例えば、復号部12は、第2XOR算出部11によって算出された情報「1201、04AF、98A3、31B3」を復号した場合には、「E5、00、00、00、00、00、00、00」を取得する。そして、復号部12は、取得した「E5、00、00、00、00、00、00、00」をCPU処理ユニット2に送信する。
また、復号部12は、第2XOR算出部11によって算出された情報「1934、A41C、1298、B013」を復号した場合には、「00、00、00、00、00、00、00、00」を取得する。そして、復号部12は、取得した「00、00、00、00、00、00、00、00」をCPU処理ユニット2に送信する。

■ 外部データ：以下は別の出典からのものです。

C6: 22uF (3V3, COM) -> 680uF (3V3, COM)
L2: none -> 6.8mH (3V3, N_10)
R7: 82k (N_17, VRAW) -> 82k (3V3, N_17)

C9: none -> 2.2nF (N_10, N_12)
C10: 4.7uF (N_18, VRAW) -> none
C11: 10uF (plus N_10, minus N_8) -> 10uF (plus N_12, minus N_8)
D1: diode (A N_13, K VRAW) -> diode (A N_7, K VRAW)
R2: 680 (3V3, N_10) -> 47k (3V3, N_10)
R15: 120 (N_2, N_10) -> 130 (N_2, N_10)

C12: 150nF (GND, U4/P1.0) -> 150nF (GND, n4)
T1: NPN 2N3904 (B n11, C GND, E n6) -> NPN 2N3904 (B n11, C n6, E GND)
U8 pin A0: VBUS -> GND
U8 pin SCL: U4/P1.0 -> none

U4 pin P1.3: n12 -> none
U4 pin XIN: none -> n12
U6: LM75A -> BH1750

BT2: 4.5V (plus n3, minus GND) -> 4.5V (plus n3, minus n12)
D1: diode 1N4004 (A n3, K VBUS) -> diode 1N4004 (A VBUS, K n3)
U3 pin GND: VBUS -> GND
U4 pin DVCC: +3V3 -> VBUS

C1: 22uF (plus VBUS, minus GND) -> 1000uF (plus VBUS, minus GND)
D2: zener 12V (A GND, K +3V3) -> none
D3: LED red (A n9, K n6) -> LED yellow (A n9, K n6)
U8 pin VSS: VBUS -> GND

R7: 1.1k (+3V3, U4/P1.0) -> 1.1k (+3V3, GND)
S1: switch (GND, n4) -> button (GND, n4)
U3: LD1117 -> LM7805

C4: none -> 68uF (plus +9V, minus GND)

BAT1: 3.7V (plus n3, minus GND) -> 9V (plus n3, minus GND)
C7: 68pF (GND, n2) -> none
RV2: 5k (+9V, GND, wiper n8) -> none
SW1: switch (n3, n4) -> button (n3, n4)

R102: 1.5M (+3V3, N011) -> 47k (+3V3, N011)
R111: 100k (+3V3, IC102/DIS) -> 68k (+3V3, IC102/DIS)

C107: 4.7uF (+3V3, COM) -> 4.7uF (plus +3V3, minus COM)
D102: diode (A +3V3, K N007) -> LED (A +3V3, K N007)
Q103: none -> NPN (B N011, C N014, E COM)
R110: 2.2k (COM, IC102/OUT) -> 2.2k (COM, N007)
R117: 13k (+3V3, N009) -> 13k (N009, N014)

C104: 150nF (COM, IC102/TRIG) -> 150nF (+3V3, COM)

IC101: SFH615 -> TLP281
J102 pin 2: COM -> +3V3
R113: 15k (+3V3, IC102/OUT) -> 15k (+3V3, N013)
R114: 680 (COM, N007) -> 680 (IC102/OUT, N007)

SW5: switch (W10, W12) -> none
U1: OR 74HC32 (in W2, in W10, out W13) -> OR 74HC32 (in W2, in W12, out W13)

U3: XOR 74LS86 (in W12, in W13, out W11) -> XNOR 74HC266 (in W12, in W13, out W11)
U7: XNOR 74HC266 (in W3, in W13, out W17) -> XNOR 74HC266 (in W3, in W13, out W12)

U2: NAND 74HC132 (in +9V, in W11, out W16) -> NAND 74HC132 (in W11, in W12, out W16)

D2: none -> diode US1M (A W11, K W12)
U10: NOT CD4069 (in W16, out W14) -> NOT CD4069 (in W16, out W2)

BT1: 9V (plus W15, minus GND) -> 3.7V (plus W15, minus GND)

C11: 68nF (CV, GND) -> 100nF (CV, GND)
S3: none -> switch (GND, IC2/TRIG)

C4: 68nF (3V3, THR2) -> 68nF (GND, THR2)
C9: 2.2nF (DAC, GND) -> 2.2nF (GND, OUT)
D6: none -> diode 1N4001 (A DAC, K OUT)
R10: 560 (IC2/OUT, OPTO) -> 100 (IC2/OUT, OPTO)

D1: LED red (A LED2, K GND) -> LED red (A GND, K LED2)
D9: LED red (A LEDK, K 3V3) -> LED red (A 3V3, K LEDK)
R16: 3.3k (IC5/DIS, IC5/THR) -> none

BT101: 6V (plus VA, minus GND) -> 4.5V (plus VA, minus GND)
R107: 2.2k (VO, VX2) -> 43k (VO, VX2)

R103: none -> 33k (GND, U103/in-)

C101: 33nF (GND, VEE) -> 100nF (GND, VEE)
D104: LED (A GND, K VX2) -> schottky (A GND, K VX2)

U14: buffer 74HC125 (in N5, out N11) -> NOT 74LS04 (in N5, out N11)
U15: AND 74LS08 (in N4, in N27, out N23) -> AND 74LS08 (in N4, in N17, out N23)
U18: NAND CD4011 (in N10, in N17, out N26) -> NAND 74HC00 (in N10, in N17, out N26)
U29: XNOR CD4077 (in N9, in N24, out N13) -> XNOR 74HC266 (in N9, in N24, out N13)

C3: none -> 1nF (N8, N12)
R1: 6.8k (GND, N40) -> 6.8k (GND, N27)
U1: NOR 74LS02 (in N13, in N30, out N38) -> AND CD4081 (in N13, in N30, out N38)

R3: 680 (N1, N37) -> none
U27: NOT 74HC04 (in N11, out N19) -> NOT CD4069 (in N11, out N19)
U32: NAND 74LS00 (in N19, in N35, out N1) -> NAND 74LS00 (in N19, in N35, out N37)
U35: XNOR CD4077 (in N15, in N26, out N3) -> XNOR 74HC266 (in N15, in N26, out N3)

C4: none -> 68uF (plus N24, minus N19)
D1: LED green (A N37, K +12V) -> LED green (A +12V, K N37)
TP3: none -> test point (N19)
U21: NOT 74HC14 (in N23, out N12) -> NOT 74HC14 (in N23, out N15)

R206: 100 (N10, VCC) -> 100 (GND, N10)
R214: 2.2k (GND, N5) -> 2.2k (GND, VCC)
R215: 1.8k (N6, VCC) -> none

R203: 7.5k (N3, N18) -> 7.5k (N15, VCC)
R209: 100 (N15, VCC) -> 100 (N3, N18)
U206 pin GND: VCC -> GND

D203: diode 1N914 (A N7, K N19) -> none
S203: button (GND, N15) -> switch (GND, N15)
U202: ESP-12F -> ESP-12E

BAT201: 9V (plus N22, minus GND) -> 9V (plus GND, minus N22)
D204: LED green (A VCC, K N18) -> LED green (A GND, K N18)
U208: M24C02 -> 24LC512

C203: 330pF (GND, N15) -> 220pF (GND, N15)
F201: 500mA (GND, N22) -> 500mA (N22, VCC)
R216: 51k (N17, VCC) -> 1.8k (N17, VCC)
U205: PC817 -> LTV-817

このように、第2XOR算出部11は、フラッシュメモリ20に格納された管理情報を取得する場合には、フラッシュメモリ20に格納された情報と初期データを暗号化した値との排他的論理和を取った情報を算出する。そして、復号部12は、第2XOR算出部11によって算出された情報を復号する。このため、MPU1は、フラッシュメモリ20に格納された情報を、正確に復号することができる。
また、MPU1は、CPU処理ユニット2とフラッシュメモリ20とを接続する回路上に各部7〜12を有する。このため、MPU1は、フラッシュメモリ20に暗号化された情報が格納されていることを考慮したプログラムをCPU処理ユニット2に実行させずとも、適切に動作することができる。
例えば、通信I/F3、CPU処理ユニット2、第1暗号化部7、初期データ生成部8、第2暗号化部9、第1XOR算出部10、第2XOR算出部11、復号部12とは、電子回路である。ここで、電子回路の例として、ASIC(Application Specific Integrated Circuit)やFPGA (Field Programmable Gate Array)などの集積回路、またはCPU(Central Processing Unit)やMPU(Micro Processing Unit)などを適用する。また、各部7〜12は、PLA(Programmable Logic Array)やゲートアレイなどの論理回路を適用してもよい。
このように、MPU1は、フラッシュメモリ20に暗号化された情報を格納する場合には、情報を暗号化した暗号鍵と同一の暗号鍵で暗号化した初期データとの排他的論理和を算出し、算出した排他的論理和をフラッシュメモリ20に格納する。このため、MPU1は、フラッシュメモリ20に初期データを格納する場合には、すべてのビットが「0」の情報をフラッシュメモリ20に格納するので、攻撃者に初期データに対応する暗号結果を秘匿することができる。これにより、この方式では攻撃者が全数攻撃を用いて、情報を暗号化する暗号鍵を算出することを防ぎ、高タンパー性を改善することができる。
次に、図を用いて、著作権によって保護されるAVデータを暗号化して配信するサーバから、AVデータを復号するための暗号鍵を受信し、受信した暗号鍵を管理するセキュアユニットにMPU1を適用する例について説明する。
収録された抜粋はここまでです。